Cuando terminé la secundaria, aunque no sé exactamente cuándo y dónde escuché por primera vez sobre esa escuela, me obsesioné con la idea de entrar a una preparatoria en la que, en lugar de estudiar matemáticas y química por horas, los alumnos bailaban, pintaban, hacían música y actuaban. Recuerdo la emoción que sentí al ir a formarme por una ficha para el examen de admisión, los nervios durante el examen médico y lo mucho que me esforcé para aprobar el examen de conocimientos generales y la semana de prueba a la que teníamos que asistir. Después de pasar por un proceso en el que fuimos quedando cada vez menos aspirantes, por fin formaba parte de los seleccionados. Y, aunque al principio pensé que había cumplido uno de mis más grandes sueños, casi de inmediato sentí —no por primera vez pero sí con mucha más intensidad—algo que experimentaría constantemente en el futuro: decepción.

James Joyce retrató ese sentimiento de forma maravillosa en Araby, una de las historias que forman parte de Dubliners. En ella, un chico se enamora de una chica, o eso cree, y después de mover cielo, mar y tierra para conseguir el regalo perfecto, se da cuenta de que en realidad ni la chica, ni el lugar al que fue a buscar algo para ella, y probablemente nada en la vida son tan buenos como parecen en nuestra imaginación.

Eso pensé por algún tiempo, que queremos las cosas hasta que las tenemos y entonces nos decepcionan porque nunca brillan tanto como en el cielo en el que las pensábamos. Pero entonces comenzó a pasar algo curioso, especialmente con los libros que leo; sin tener muchas expectativas, empecé a encontrarme con historias que me fascinaban, relatos sobre personajes y lugares que me atrapaban por completo y que no esperaba en absoluto. Ya conocía la tristeza de terminar de leer un libro que te gusta mucho, me pasaba sobre todo en la infancia, pero nunca antes sentí que al encontrar una gran historia estaba perdiendo algo en lugar de ganarlo.

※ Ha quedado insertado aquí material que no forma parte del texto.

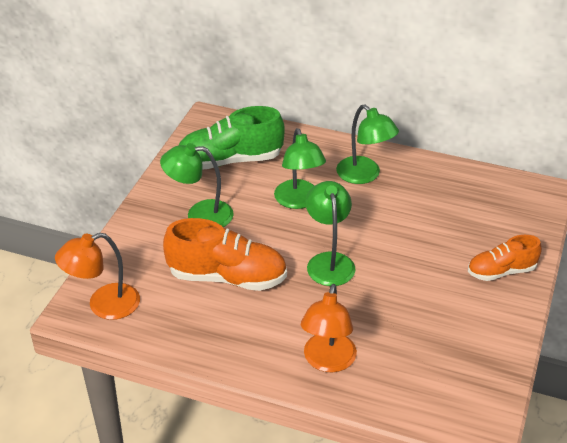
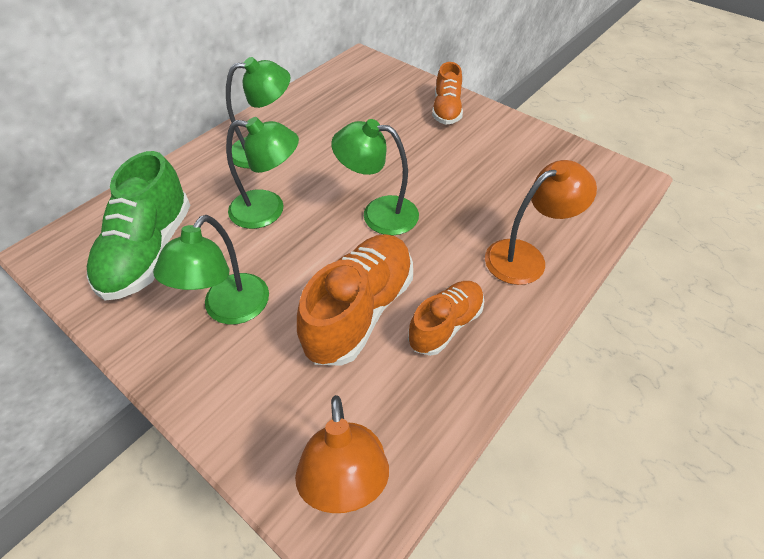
camera: 70 degrees left, 10 degrees up
(235, 325) = (445, 325): none -> orange shoe
(327, 361) = (525, 257): orange lamp -> orange lamp turned 60 degrees counterclockwise

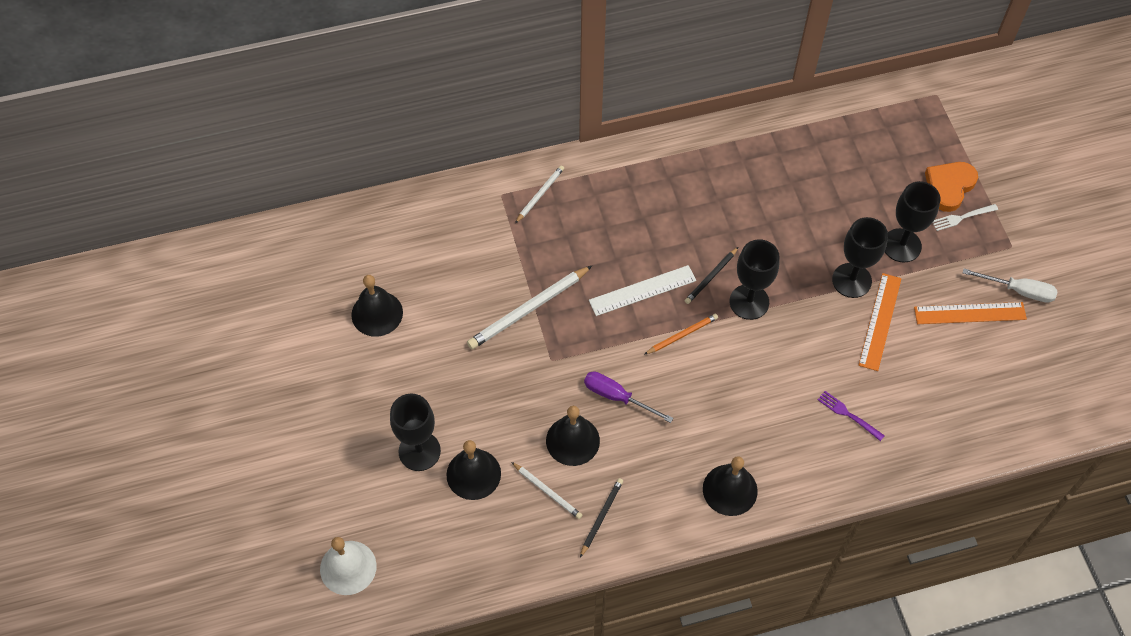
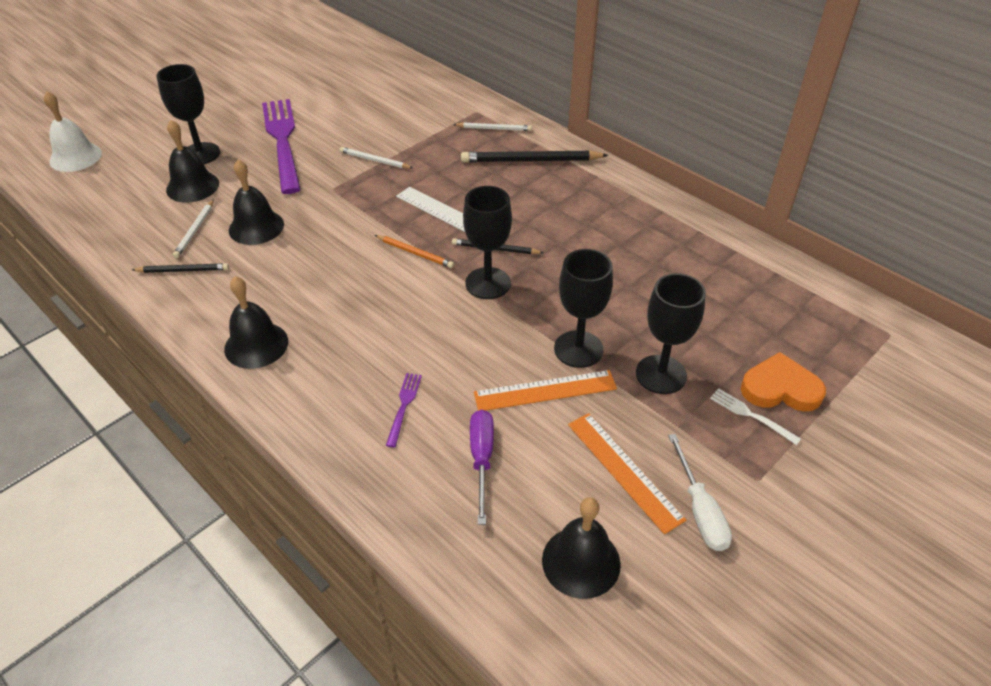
camera: 60 degrees right, 15 degrees down
(377, 313) = (316, 95): black bell -> black bell (581, 561)
(443, 373) = (282, 141): none -> purple fork
(528, 310) = (374, 160): white pencil -> white pencil, size x0.56
(608, 192) = (531, 160): none -> black pencil
(617, 397) = (319, 237): purple screwdriver -> purple screwdriver (482, 459)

De una manera diferente, se siente un poco como la decepción que ya conocía: al final el resultado nunca es el que espero. Consigo cosas que buscaba pensando que serían grandiosas y me encuentro conque son apenas aceptables o de plano terribles; y si llego a algo interesante que no me esperaba me deprime el saber que esa cosa (un libro, una canción, una película…) ya no está afuera, en el mundo, esperando a que la encuentre. Nunca volverá a ser la primera vez que lea Siempre hemos vivido en el castillo de Shirley Jackson; tampoco descubriré, una vez más, el cine de Yasujirō Ozu; no lloraré como la primera vez que escuché Open de Rhye.

Si hubiera viajado con los Argonautas seguro que habría hecho lo que fuera para nunca llegar a la Cólquida. Quizá lo mío es andar buscando en lugar de encontrar y si fuera exploradora me echaría a llorar sobre el cofre del tesoro. No quiero decir que no aprecie muchas de las cosas que he logrado y todas las obras que me han hecho sentir tan emocionada que desearía no haberlas encontrado (solo para que aún estuvieran en alguna parte del mundo llamándome en voz baja), pero si imagino todas esas cosas como islas a las que observo a través de un telescopio, y si tuviera que elegir, en este momento creo que preferiría dedicarme a mirar, a buscar las rutas más largas, a navegar en un barquito que me prometa que llegaré pero siempre termine perdiéndose en el mar. Es curioso que al intentar dar con la etimología de la palabra “buscar” haya tantas teorías y no se acepte una en concreto. La búsqueda es tan interesante que ni siquiera ella quiere ser encontrada. Quizá algún día mi corazón cambie, pero ahora mismo creo que lo único que quiero es seguir buscando y, por un largo rato, no encontrar nada.